For instance, to parse messy handwriting, we built an agentic OCR correction layer which uses a VLM to review and make edits to low confidence OCR errors. To tackle multi-page tabular data, we built a semantic chunking engine which can detect the optimal boundaries within a document so models can excel with smaller context inputs.

We also shipped a prompt optimization agent to automate the endless prompt engineering whack-a-mole teams spend time on. It’s built as a background agent to replicate the best prompter on your team, and runs in a loop with access to a set of tools (view files, run evals, analyze results, and update schemas).

The most surprising part of this whole experience has been seeing how many crazy PDF formats are out there! We've run into everything from supermarket inventory magazines, pesticide labels, construction blueprints, and satellite manufacturing plans.

Everything described above is live today. You can see it in action here (no signup): https://dashboard.extend.ai/demo. To upload your own files, you can log in and do so (we’re adding free usage credits to all accounts that sign up today).

We’re excited to be sharing with HN! We’d love to hear about your experiences building document pipelines. Please try it out, and share any and all feedback with us (e.g. hard documents that didn’t work, feature requests).

airstrike - 4 days ago

Congrats on the launch! It looks really cool.

> Unlike other solutions in the space, we're specifically focused on three core areas: (1) the computer vision layer, (2) LLM context engineering, and (3) the surrounding product tooling.

I assume the goal is to continue to serve this via an API? That would be immensely helpful to teams building other products around these capabilities.

pratikshelar871 - 3 days ago

300+ dollars for starter plan targeted to startups seems to be a missed opportunity. Startups might find it as a high barrier to try. You are solving a good problem but the pricing seems too high.

nextworddev - 3 days ago

I highly recommend companies to keep it simple and use n8n with Gemini for OCR. You will save money and get 90%+ of the same functionality as products like this.

constantinum - 3 days ago

Other players:

1. Trellis (YC W24) 2. Roe AI (YC W24) 3. Omni AI (YC W24) 4. Reductor (YC W24)

Other players(extended):

1. Unstract: Open-source ETL for documents (https://github.com/Zipstack/unstract) 2. Datalab: Makers of Surya/Marker 3. Unstructured.io

arvind_k - 3 days ago

At Zipphy, I worked on solving similar problems in on-prem environments — building an OCR + NLP + CV pipeline to generate spatial layouts and classify documents at scale.

One persistent challenge was generalizing across “wild” PDFs, especially multi-page tables.
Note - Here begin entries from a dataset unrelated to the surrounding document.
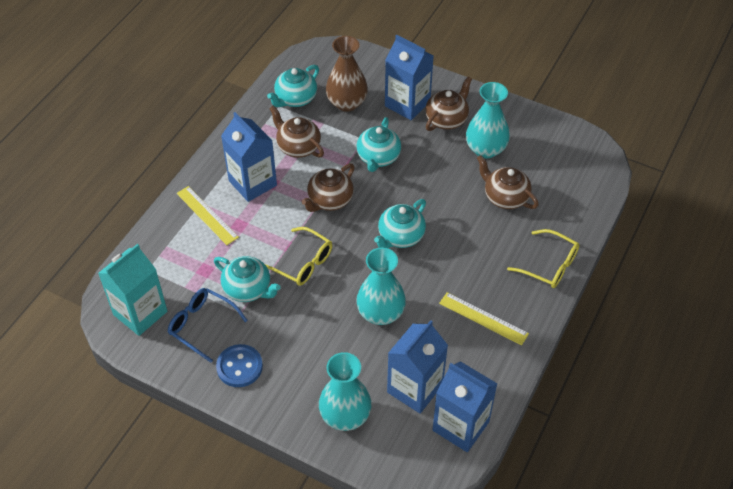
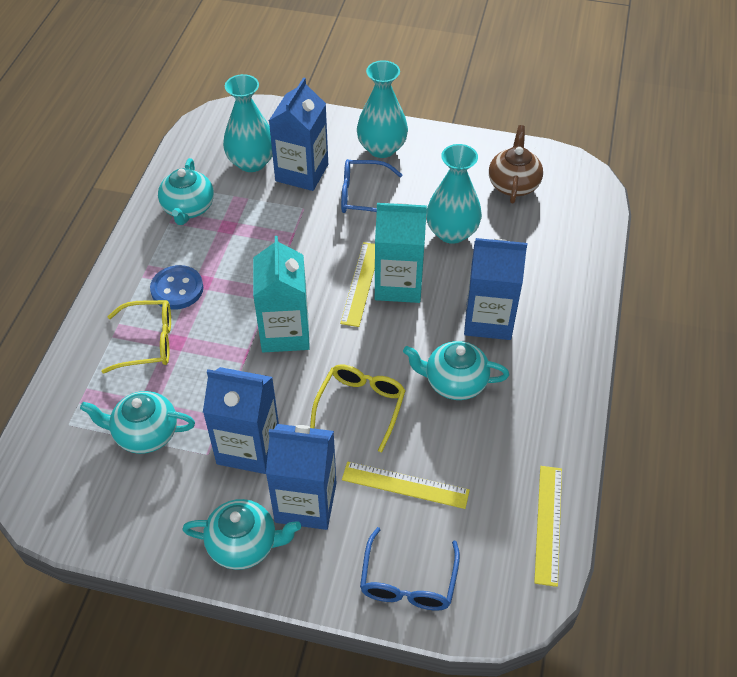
blue glasses: 1 -> 2
brown teapot: 4 -> 1
brown vase: 1 -> 0
turquoise carton: 1 -> 2
yellow ruler: 2 -> 3

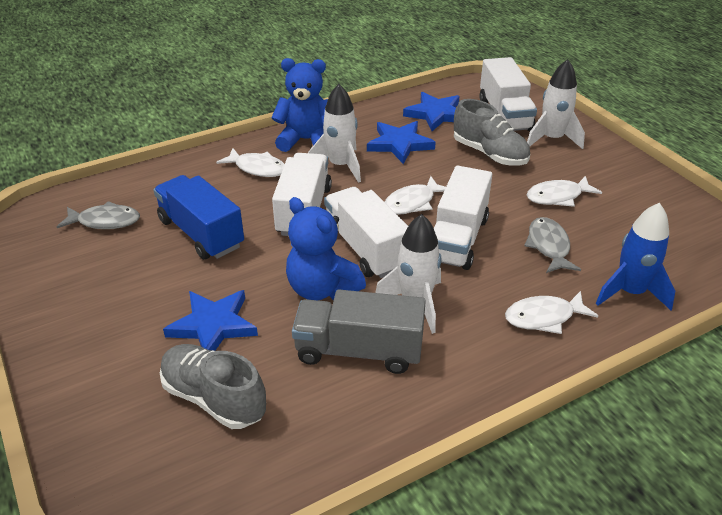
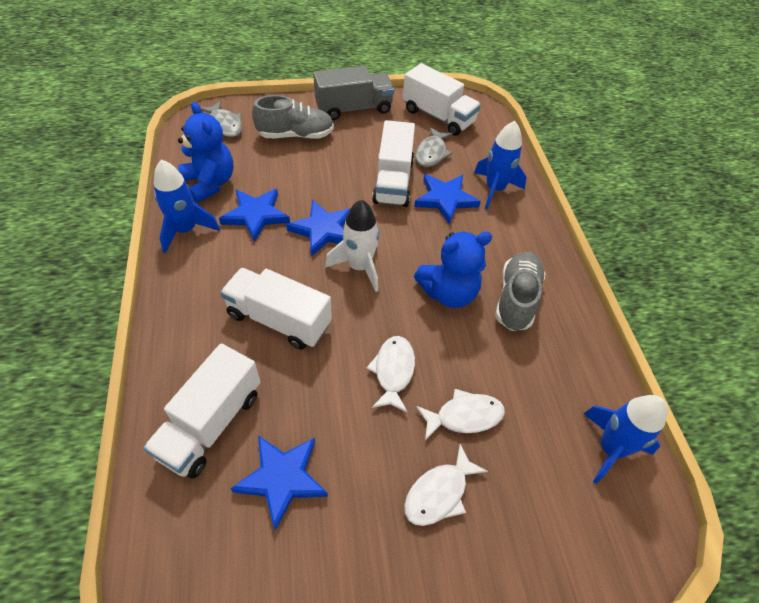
blue rocket: 1 -> 3
blue star: 3 -> 4
blue truck: 1 -> 0
white fish: 4 -> 3
white rocket: 3 -> 1

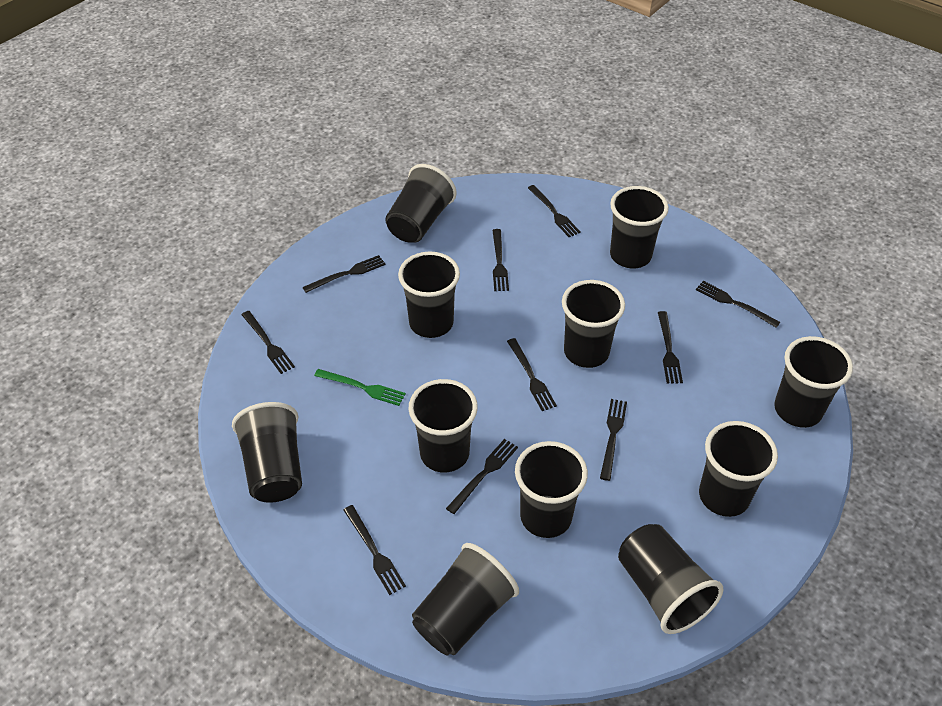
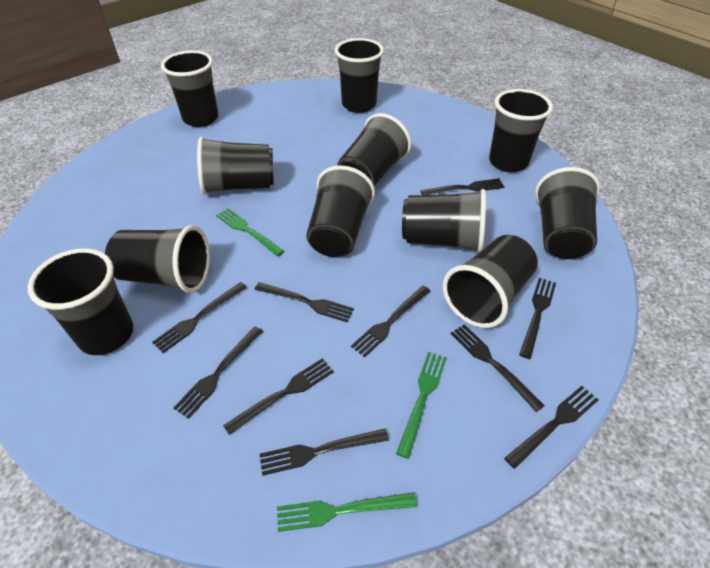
green fork: 1 -> 3

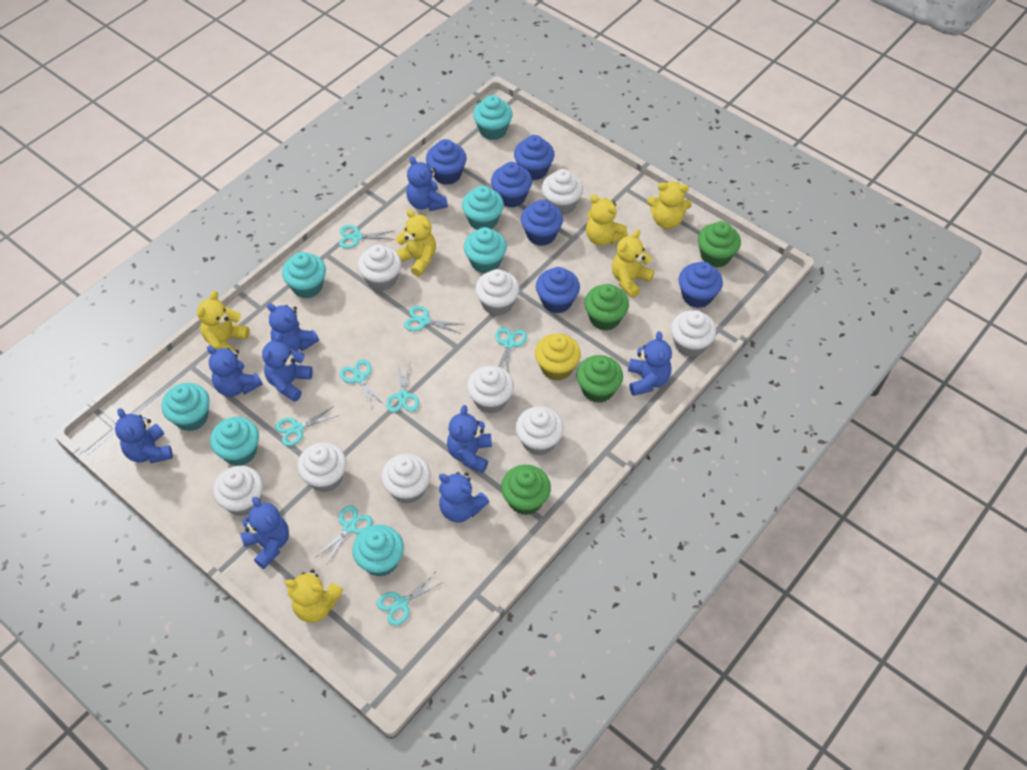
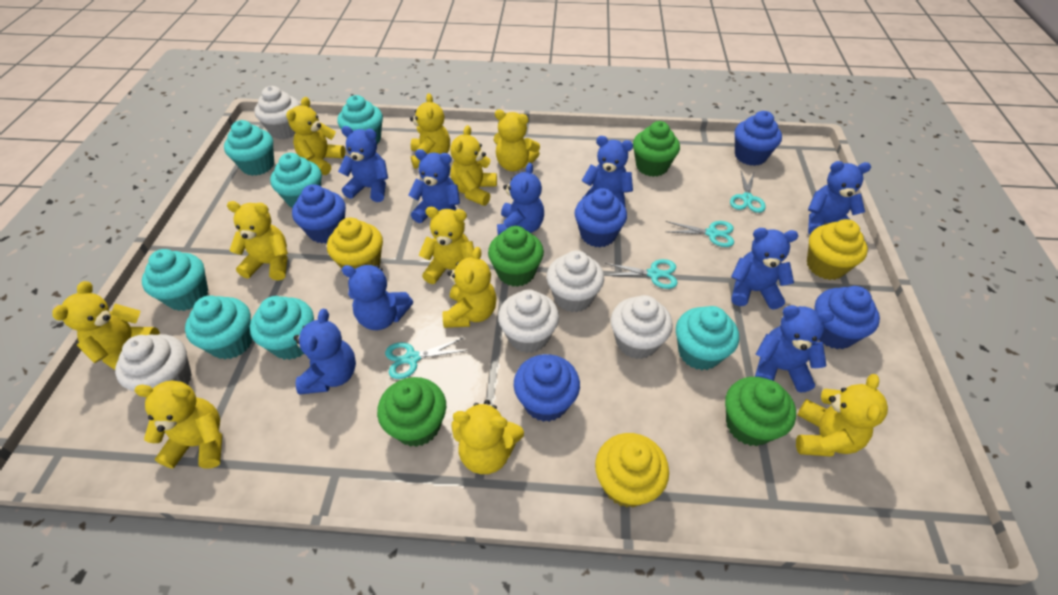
blue cupcake: 6 -> 5
turquoise scissors: 8 -> 4
white cupcake: 9 -> 5
yellow cupcake: 1 -> 3
yellow teddy bear: 6 -> 11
Your mention of agentic OCR correction and semantic chunking really caught my attention. I’m curious — how did you architect those to stay consistent across diverse layouts without relying on massive rule sets?

FitchApps - 4 days ago

Very cool. Are there any checks for accuracy / data verification? How accurate is your solution when it comes to messy table parsing or handwriting.

FabioFleitas - 4 days ago

We've been using Extend for over a year and have been super happy with the product and accuracy of the data extraction

aaa29292 - 4 days ago

on the pricing page, what in the world is performance optimized vs cost optimized???

https://docs.extend.ai/2025-04-21/product/general/how-credit...

Are those just different SLAs or different APIs or what?

asdev - 4 days ago

Have you ran your pipeline against an open benchmark like https://github.com/opendatalab/OmniDocBench?

nibab - 4 days ago

at ng3n.ai ive been using datalab.to for document processing. currently its mostly for conversion to markdown and some extraction.

ng3n is more of a grid-like workflow solution on top of documents. it's a user-facing application geared towards non-technical users that have processing needs.

if there are all these new problems that became solvable, what exactly are they?

id be interested in replacing datalab with extend, but im not sure what avenues that opens for ng3n. would be very curious to learn!

- 4 days ago
[deleted]
wunderlust - 4 days ago

For some reason "turn your messiest data into documents" makes more sense.

nextworddev - 4 days ago

Just how many IDP / document processing “AI” startups are out there?